2nd question - Is it possible in fenics to consider this model as a mechanism? Consider the contact between the two volumes? or consider some kind of rotation between them?

gsmh code:

//+
SetFactory("OpenCASCADE");
Box(1) = {0, 0, 0, 3, 1, 1};
//+
Cylinder(2) = {1, -0.2, 0.5, 0, 2.2, 0, 0.3, 2*Pi};
//+
BooleanFragments{ Volume{1}; Delete; }{ Volume{2}; Delete; }
//+
Physical Surface(20) = {11};
//+
Physical Surface(21) = {6};
//+
Physical Volume(22) = {1};
//+
Physical Volume(23) = {4, 2, 3};

Example code:

from fenics import *
import meshio

# Load
F = 2e2

# Define 3D geometry
mesh = Mesh()
with XDMFFile("mecanismo_mesh.xdmf") as infile:
    infile.read(mesh)  
mvc2 = MeshValueCollection("size_t", mesh, 2) 
with XDMFFile("mecanismo_facet.xdmf") as infile:
    infile.read(mvc2, "name_to_read")
mf = cpp.mesh.MeshFunctionSizet(mesh, mvc2)
mvc3 = MeshValueCollection("size_t", mesh, 3)
with XDMFFile("mecanismo_mesh.xdmf") as infile:
    infile.read(mvc3, "name_to_read")
cf = cpp.mesh.MeshFunctionSizet(mesh, mvc3)

dx1 = Measure("dx", domain=mesh, subdomain_data=cf, subdomain_id=22)
dx2 = Measure("dx", domain=mesh, subdomain_data=cf, subdomain_id=23)

# Define function space and base functions
V = VectorFunctionSpace(mesh, 'Lagrange', degree=1)

# Boundary Condition
bc = DirichletBC(V, Constant((0.0, 0.0, 0.0)), mf, 20)

BCs = [bc]

# Load
ds = Measure("ds", domain=mesh, subdomain_data=mf, subdomain_id=21)
t = Expression(('q_x', 'q_y', 'q_z'), degree = 1, q_x = 0.0, q_y = 0.0, q_z = -F)

## Constitutive relation

def eps(v):
    return sym(grad(v))

E = Constant(210e3)
nu = Constant(0.3)
model = "plane_stress"
mu = E/2/(1+nu)
lmbda = E*nu/(1+nu)/(1-2*nu)
if model == "plane_stress":
    lmbda = 2*mu*lmbda/(lmbda+2*mu)

def sigma(v):
    dim = v.geometric_dimension()
    return lmbda*tr(eps(v))*Identity(dim) + 2.0*mu*eps(v)

## Variational formulation

du = TrialFunction(V)
u_ = TestFunction(V)
a = inner(sigma(du), eps(u_))*dx
L = dot(t, u_)*ds

A = assemble(a)
B = assemble(L)

[bc.apply(A, B) for bc in BCs] 

u = Function(V, name="Displacement")
solve(A ,u.vector() ,B)

#file_results
file_results = XDMFFile("u_new_3D.xdmf")
file_results.parameters["flush_output"] = True
file_results.parameters["functions_share_mesh"] = True
file_results.write(u, 0.)

@bleyerj
@dokken

See for instance: How to define different materials / importet 3D geometry (gmsh) - #2 by dokken

Dear @dokken,

Thank you very much for your answer!

It would be like the code below:

My question was on line 32, do I call dx1? Is correct?

I did a test by inverting the materials and the displacement result was the same as if it were all the material with the greater Em.
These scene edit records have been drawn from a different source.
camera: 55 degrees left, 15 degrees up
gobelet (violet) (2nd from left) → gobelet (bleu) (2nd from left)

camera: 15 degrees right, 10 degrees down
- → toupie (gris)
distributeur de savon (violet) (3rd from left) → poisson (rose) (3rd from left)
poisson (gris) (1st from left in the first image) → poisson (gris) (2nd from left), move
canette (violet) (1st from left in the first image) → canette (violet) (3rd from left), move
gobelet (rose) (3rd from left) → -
I see that there should be a larger displacement in the load region and not equal to the displacement of a single material.

from fenics import *
import meshio

# Load
F = 2e2

# Define 3D geometry
mesh = Mesh()
with XDMFFile("mecanismo_mesh.xdmf") as infile:
    infile.read(mesh)  
mvc2 = MeshValueCollection("size_t", mesh, 2) 
with XDMFFile("mecanismo_facet.xdmf") as infile:
    infile.read(mvc2, "name_to_read")
mf = cpp.mesh.MeshFunctionSizet(mesh, mvc2)
mvc3 = MeshValueCollection("size_t", mesh, 3)
with XDMFFile("mecanismo_mesh.xdmf") as infile:
    infile.read(mvc3, "name_to_read")
cf = cpp.mesh.MeshFunctionSizet(mesh, mvc3)
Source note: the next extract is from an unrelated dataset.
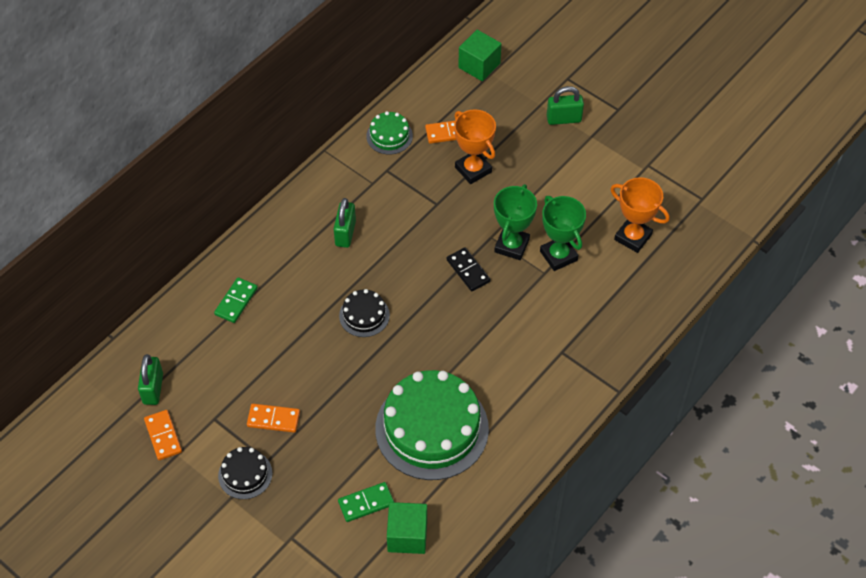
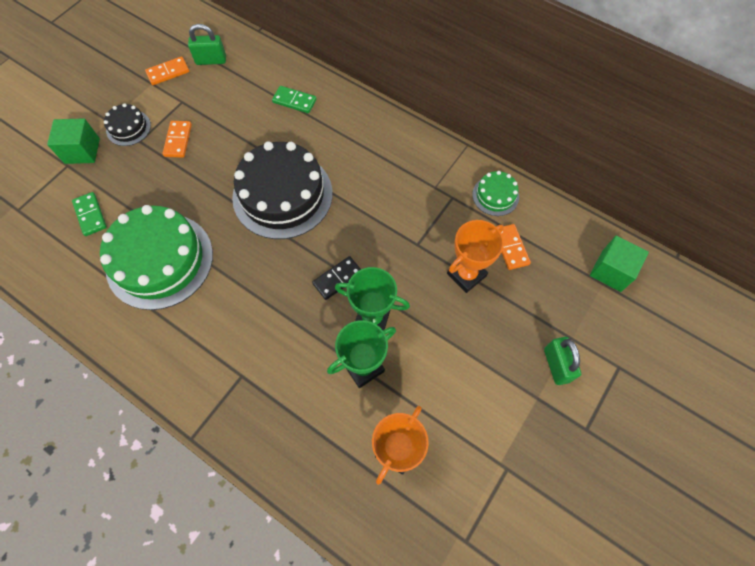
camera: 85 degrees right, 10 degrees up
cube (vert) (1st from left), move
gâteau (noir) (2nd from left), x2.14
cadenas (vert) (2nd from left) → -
dx1 = Measure("dx", domain=mesh, subdomain_data=cf, subdomain_id=22) # box
dx2 = Measure("dx", domain=mesh, subdomain_data=cf, subdomain_id=23) # cilinder

# Define Material
Em = [210e3, 100]
#Em = [100, 210e3] # inverting

Vm = FunctionSpace(mesh, "DG", 0)
vm = Function(Vm)
xm = Vm.tabulate_dof_coordinates()

for i in range(xm.shape[0]):
    if cf.array()[i] == dx1:
        vm.vector().vec().setValueLocal(i, Em[0])
    else:
        vm.vector().vec().setValueLocal(i, Em[1])
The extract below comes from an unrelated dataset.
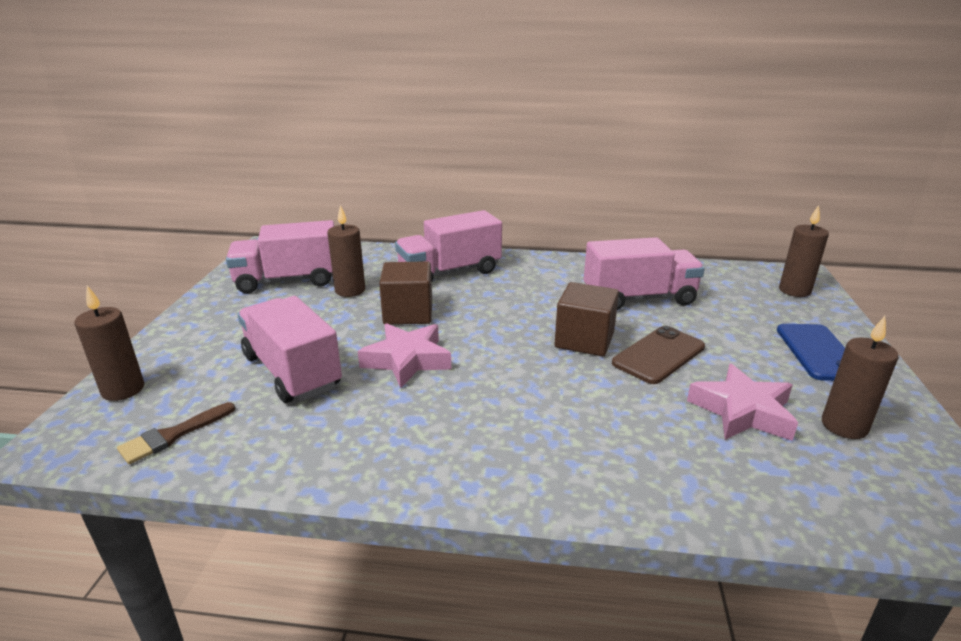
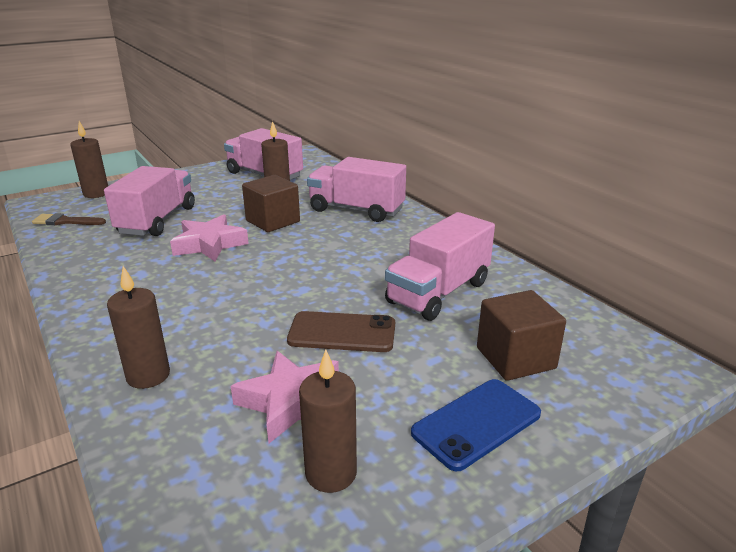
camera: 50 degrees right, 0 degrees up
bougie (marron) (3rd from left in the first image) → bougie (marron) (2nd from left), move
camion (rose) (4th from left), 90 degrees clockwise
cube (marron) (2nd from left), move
# Define function space and base functions
V = VectorFunctionSpace(mesh, 'Lagrange', degree=1)

# Boundary Condition
bc = DirichletBC(V, Constant((0.0, 0.0, 0.0)), mf, 20)

BCs = [bc]

# Load
ds = Measure("ds", domain=mesh, subdomain_data=mf, subdomain_id=21)
t = Expression(('q_x', 'q_y', 'q_z'), degree = 1, q_x = 0.0, q_y = 0.0, q_z = -F)

## Constitutive relation

def eps(v):
    return sym(grad(v))

#E = Constant(210e3)
E = vm
nu = Constant(0.3)
model = "plane_stress"
mu = E/2/(1+nu)
lmbda = E*nu/(1+nu)/(1-2*nu)
if model == "plane_stress":
    lmbda = 2*mu*lmbda/(lmbda+2*mu)

def sigma(v):
    dim = v.geometric_dimension()
    return lmbda*tr(eps(v))*Identity(dim) + 2.0*mu*eps(v)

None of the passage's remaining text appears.